A great article written by my friend Kate Chase for Commercial Arts Magazine. Kate spent many years in the business of commercial advertising and her previous agency Kate Chase Presents specialized in representing retouchers as artists/craftsmen. In this article Kate describes the early days of retouching prior to the digital age and moves through the evolution of the retouching industry of today. A must read!
by Kate Chase
Whenever folks in his industry—wine and cheese—ask my husband what I do for a living, he tells me that he sighs inside. Odder perhaps is the fact that even though I’ve been involved in the photo-retouching business for exactly 25 years, when the same inquiries come my way, even from my industry, I sigh the same sigh. Years in the making, the sigh represents knowing that I won’t be able to explain exactly, or succinctly, what commercial retouching is—and do it justice.
RETOUCHING AND ME
Born into a non-retouching family in Cheshire, Massachusetts, I couldn’t have scripted that in 1983, at age 23, I would find myself recruited, through a friend, to Hollywood. The job: In-house delivery person for Wild Studio, an art services shop. At that time, Wild Studio was a third-generation, family-run business that had been providing retouching services to Los Angeles agencies since 1959. My job evolved into an integral role in that I would sometimes review verbally, marked-up imagery from art directors and print production managers. “Katie from Wild” came to be on a first-name basis with receptionists and guards at the studios: Columbia, Warner Bros., Fox, Disney, Universal, Republic; record companies: Capitol, A&M, Warner, Virgin; and ad agencies and design firms all over town. I got to know all the streets, shortcuts and key phone booths of Los Angeles. My early observations were that retouching involved airbrushing and/or some chemical alterations to photographs.
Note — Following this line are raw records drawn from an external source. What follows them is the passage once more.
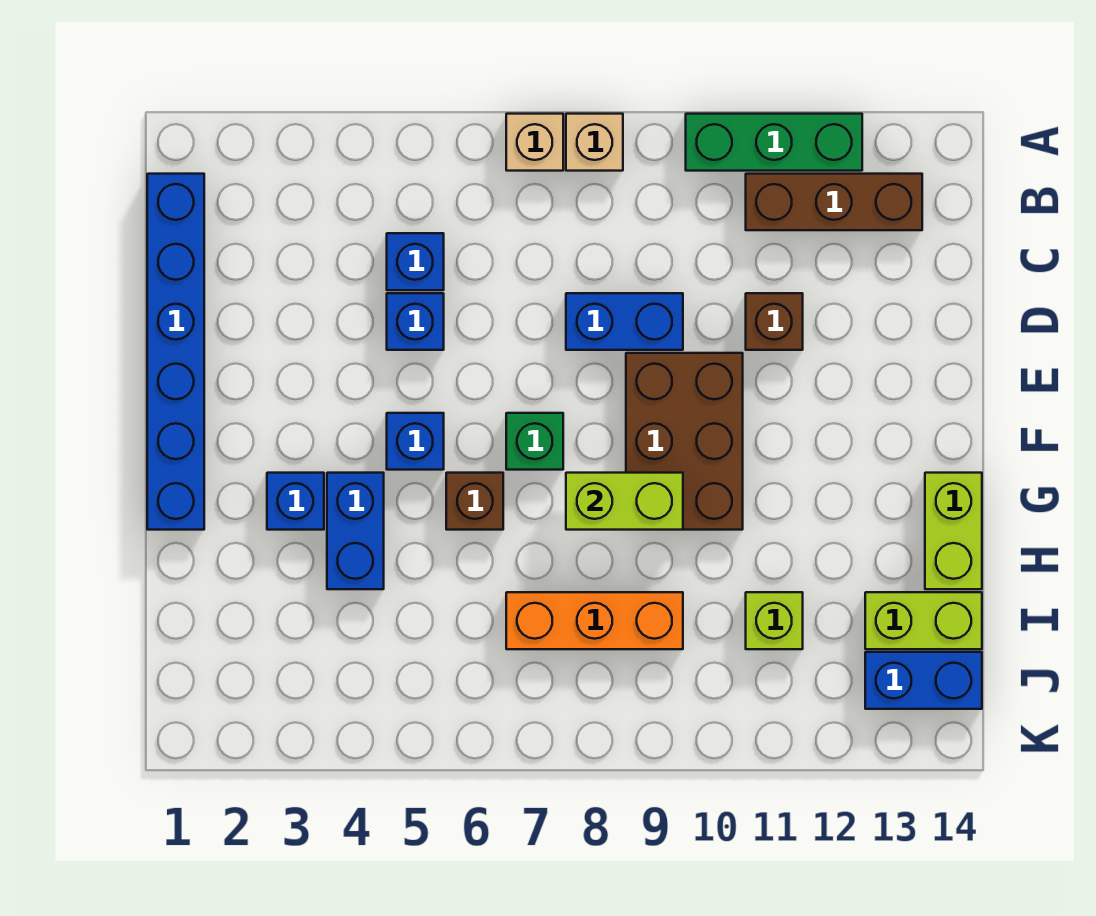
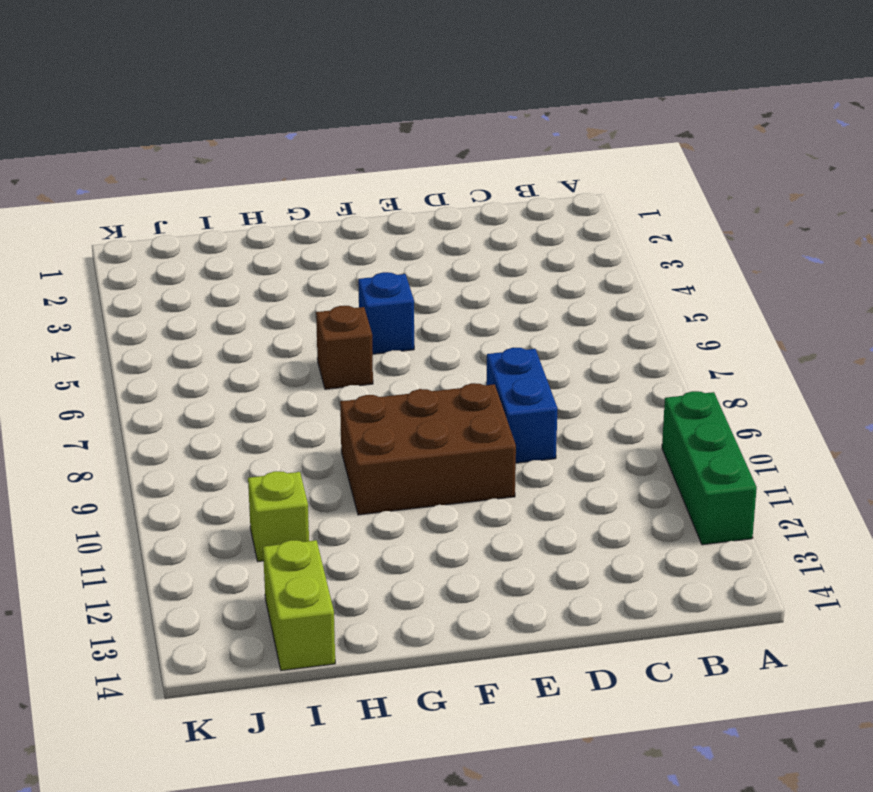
none -> tan brick A7 level 1
none -> tan brick A8 level 1
none -> blue brick B1:G1 level 1

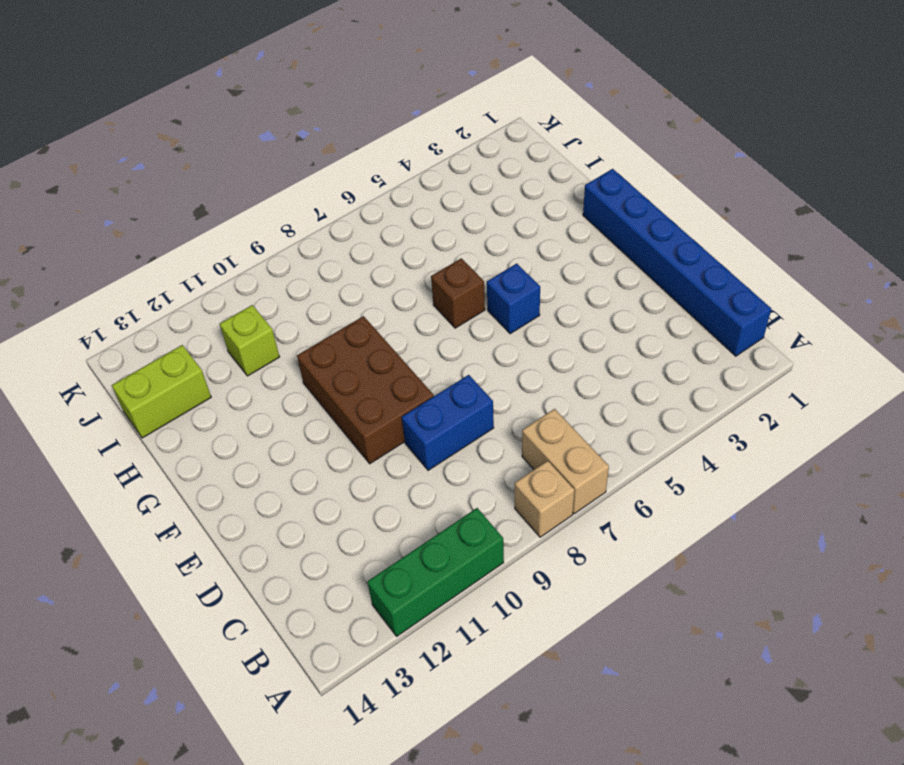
tan brick A7:B7 level 1 -> tan brick A7 level 1
none -> brown brick B11:B13 level 1
none -> blue brick C5 level 1
none -> blue brick D5 level 1

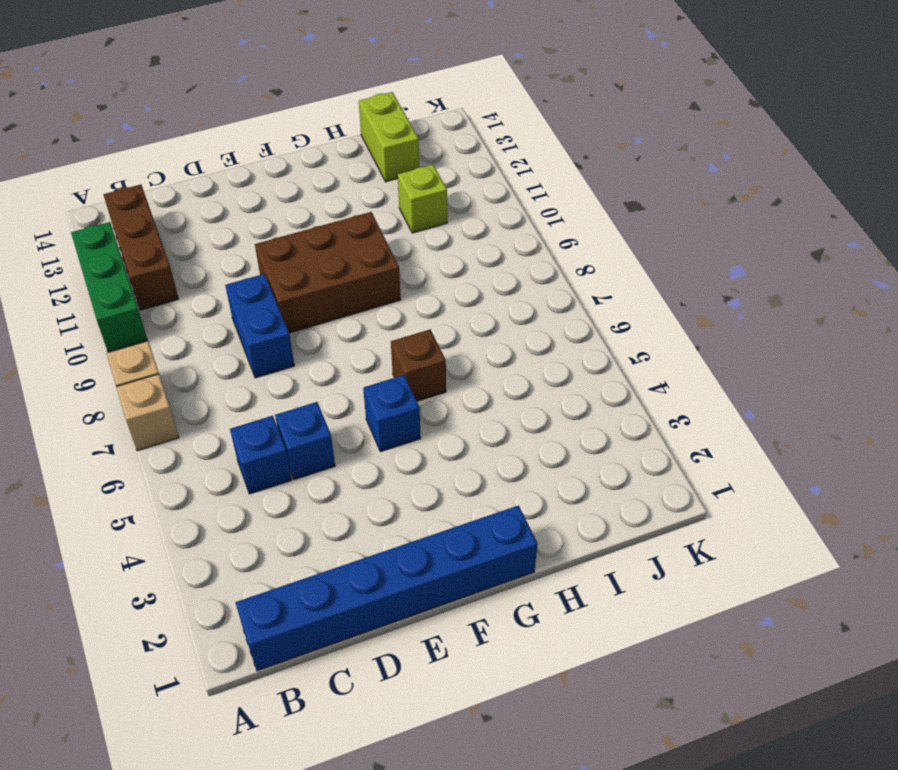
none -> brown brick D11 level 1
none -> green brick F7 level 1
none -> blue brick G3 level 1

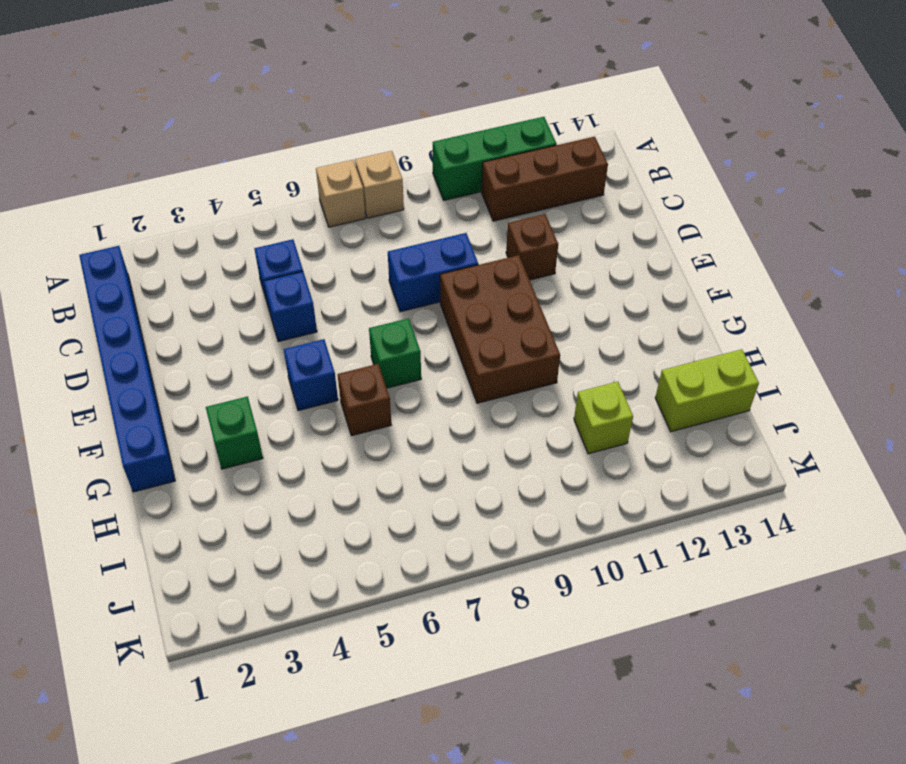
green brick G3 level 1 -> blue brick G3 level 1
none -> blue brick G4:H4 level 1
none -> lime brick G14:H14 level 1
none -> orange brick I7:I9 level 1

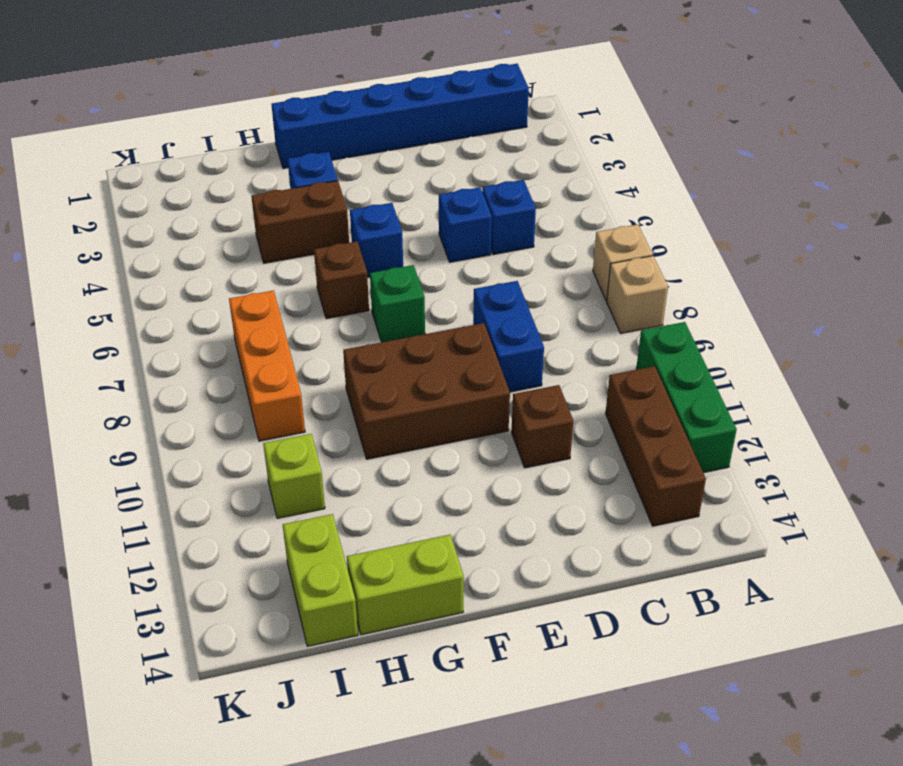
brown brick G4:H4 level 1 -> blue brick G4:H4 level 1
none -> blue brick J13:J14 level 1
none -> lime brick G8:G9 level 2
CHARLIE WILD-STYLE RETOUCHING
(Charlie Wild's tools of the trade—bleaches, dyes, brushes, curves, etc.) When Charlie Wild retired, there were anxious art directors and production managers all over Los Angeles needing assurances that his absence wouldn’t change their retouching. Wild was their craftsman savior, quick and intuitive with art direction and the tools of the trade.
In researching family details with his grandson Tim Wild, he confirmed that Henry Wild had seen early manipulating by airbrush artists on black-and-white photographs during his WW1 military service in France. Later in 1930, Henry moved his family to New York to apprentice at a retouch studio.
Photo-retouching for newspaper reproduction by Charlie Wild, circa 1960.